In the delicate issue of social diseases some doctors either use personal codes or misdiagnose an illness with a similar pharmacological treatment. The second major issue was that many people have multiple Medicare identities many for reasons of personal safety and legal invisibility. How to handle this became a significant issue.

The second trial at Hunter Health has been under way for more than a year. It is slated to have a public release of an interim report in March to April 2010. Here we reach the first major problem in process. The federal and state governments are scheduled to pass the enabling legislation for e-Health in February to March 2010 — before we see the results of the final practical trial.

Without information from the Hunter Health trial and with some key issues not even included in the limited trial, we are setting forth on a national and expensive scheme, without knowing if it will deliver the key outcomes. Will it reduce patient misidentification or wrongful diagnosis due to lack of or wrong prior history by significant amounts?

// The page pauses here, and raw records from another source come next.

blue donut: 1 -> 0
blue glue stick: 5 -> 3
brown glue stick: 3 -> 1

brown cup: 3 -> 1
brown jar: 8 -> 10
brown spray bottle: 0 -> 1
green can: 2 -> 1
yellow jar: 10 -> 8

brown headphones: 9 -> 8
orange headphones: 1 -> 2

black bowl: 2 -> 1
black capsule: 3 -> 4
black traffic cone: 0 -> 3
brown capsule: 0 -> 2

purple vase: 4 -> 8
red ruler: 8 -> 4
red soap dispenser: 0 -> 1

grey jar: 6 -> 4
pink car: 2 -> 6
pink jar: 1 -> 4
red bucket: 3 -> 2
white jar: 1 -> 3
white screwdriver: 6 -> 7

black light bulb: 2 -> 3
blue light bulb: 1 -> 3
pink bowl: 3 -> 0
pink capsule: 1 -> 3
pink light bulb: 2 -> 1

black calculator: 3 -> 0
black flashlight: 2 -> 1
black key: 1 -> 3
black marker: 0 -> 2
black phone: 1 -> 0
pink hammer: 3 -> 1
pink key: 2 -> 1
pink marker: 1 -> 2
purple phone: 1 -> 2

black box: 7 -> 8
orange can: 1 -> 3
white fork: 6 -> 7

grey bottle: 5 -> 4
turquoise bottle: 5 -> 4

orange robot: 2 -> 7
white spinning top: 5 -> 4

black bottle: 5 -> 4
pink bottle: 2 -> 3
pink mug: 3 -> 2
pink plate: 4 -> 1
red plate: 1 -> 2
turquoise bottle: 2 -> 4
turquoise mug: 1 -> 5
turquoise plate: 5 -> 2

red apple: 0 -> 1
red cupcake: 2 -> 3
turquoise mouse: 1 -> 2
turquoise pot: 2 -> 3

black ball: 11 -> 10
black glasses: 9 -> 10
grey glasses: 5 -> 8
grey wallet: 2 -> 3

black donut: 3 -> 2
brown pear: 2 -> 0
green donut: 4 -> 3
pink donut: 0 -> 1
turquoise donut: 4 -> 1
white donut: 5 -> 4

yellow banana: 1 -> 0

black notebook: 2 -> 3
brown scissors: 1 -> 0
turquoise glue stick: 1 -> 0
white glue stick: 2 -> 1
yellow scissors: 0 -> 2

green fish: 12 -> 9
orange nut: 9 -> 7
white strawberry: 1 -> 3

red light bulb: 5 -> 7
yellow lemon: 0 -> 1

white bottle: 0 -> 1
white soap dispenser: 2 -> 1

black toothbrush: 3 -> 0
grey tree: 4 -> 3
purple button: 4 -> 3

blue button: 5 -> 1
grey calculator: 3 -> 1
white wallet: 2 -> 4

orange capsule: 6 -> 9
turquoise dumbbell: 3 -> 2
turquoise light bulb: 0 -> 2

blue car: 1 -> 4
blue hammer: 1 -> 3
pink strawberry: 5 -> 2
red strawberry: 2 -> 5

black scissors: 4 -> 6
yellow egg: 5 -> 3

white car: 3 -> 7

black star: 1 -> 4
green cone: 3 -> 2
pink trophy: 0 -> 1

The second process issue is the lack of continuing information on how the federal and state governments have been reaching each stage. Juanita Fernando of the Australian Privacy Foundation has been demanding the opening of various reports since 2005. The Australian IT section has had many articles, including some leaked papers, that show a culture of secrecy and a lack of accountability.

The methods chosen to deliver the e-Health Initiative contain all the elements of a national identification scheme. Every adult will be identified and their medical details and contact details will be linked. The first stage has all medical practitioners moving to storing their records in a form that is consistent and searchable by the new number.

Later external searches of practitioners’ databases will be possible to ensure up-to-date clinical information at the venue where the patient presents. Many of these details are not confirmed but are inherent in the design proposed. The possibility of function creep, both within the Health and Social Security Department and in ‘whole of government’, is very real. No attempt at placing limits on the information to be gained is included in the design.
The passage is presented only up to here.